Number of finished trials: 6
Best trial:
  Value: 0.8704508964409955
  Params: 
    loss_function: Logloss
    iterations: 500
    learning_rate: 0.20789147289515256
    l2_leaf_reg: 1.5182207444827891e-05
    bootstrap_type: Bayesian
    random_strength: 1
    max_bin: 6
    max_depth: 2
    grow_policy: Lossguide
    min_data_in_leaf: 7
    one_hot_max_size: 12
    bagging_temperature: 1.9649020176256882


In [15]:
# Create a model with the parameters from our best trial
final_model = CatBoostClassifier(verbose=False, **trial.params)
final_model.fit(X_train_os, y_train_os)

<catboost.core.CatBoostClassifier at 0x12708fd90>

In [16]:
# Show custom metrics
final_results = custom_metric(y_test, final_model.predict(X_test))

Model Results
Accuracy: 0.89
Precision: 0.47
Recall: 0.83
F1: 0.60
ROC AUC: 0.86


## Analysis
I chose to optimize on ROC score here, since I'm planning on using the predicted probabilities that a person has undiagnosed ADHD. We gained recall and AUC, however we lost more precision after tuning.

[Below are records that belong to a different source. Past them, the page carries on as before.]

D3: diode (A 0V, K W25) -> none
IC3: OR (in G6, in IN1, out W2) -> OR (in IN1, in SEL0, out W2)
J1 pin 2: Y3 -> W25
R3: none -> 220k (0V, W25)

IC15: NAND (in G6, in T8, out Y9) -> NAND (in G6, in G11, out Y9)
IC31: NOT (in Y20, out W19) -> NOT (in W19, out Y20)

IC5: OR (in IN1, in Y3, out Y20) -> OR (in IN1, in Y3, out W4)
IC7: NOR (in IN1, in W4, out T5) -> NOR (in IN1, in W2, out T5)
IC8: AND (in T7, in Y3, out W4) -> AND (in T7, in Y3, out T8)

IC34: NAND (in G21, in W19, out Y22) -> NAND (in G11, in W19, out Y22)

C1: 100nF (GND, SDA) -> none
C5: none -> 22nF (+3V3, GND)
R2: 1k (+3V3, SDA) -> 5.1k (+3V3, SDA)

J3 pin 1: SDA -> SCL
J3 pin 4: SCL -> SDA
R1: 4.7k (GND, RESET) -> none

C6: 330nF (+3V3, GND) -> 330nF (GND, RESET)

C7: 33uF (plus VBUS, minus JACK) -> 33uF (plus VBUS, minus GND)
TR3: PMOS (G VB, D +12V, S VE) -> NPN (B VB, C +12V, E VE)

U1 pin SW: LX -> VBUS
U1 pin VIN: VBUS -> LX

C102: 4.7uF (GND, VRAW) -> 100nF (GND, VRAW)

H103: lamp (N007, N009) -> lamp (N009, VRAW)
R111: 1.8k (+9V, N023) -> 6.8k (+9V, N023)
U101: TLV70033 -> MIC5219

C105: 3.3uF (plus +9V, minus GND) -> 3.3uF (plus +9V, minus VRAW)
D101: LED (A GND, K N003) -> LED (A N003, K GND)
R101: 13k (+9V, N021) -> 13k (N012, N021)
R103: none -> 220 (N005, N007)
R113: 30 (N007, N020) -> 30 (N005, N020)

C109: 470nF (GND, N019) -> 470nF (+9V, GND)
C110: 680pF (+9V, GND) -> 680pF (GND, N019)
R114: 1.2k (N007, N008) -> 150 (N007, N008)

We can see that the test set only missed **133 kids** that were diagnosed with ADHD.

I would say this is the prefered scenario. If a child is identified as having undiagnosed ADHD, and they don't, then the worst that would happen is they'd see a doctor and have their worries put to rest. However, if the model says a child doesn't have ADHD, and later they **do** have ADHD, then that means more time, frustration, and confusion before they get diagnosed. Not even to mention the frustration of being told that you don't have ADHD, only to find out later that you do.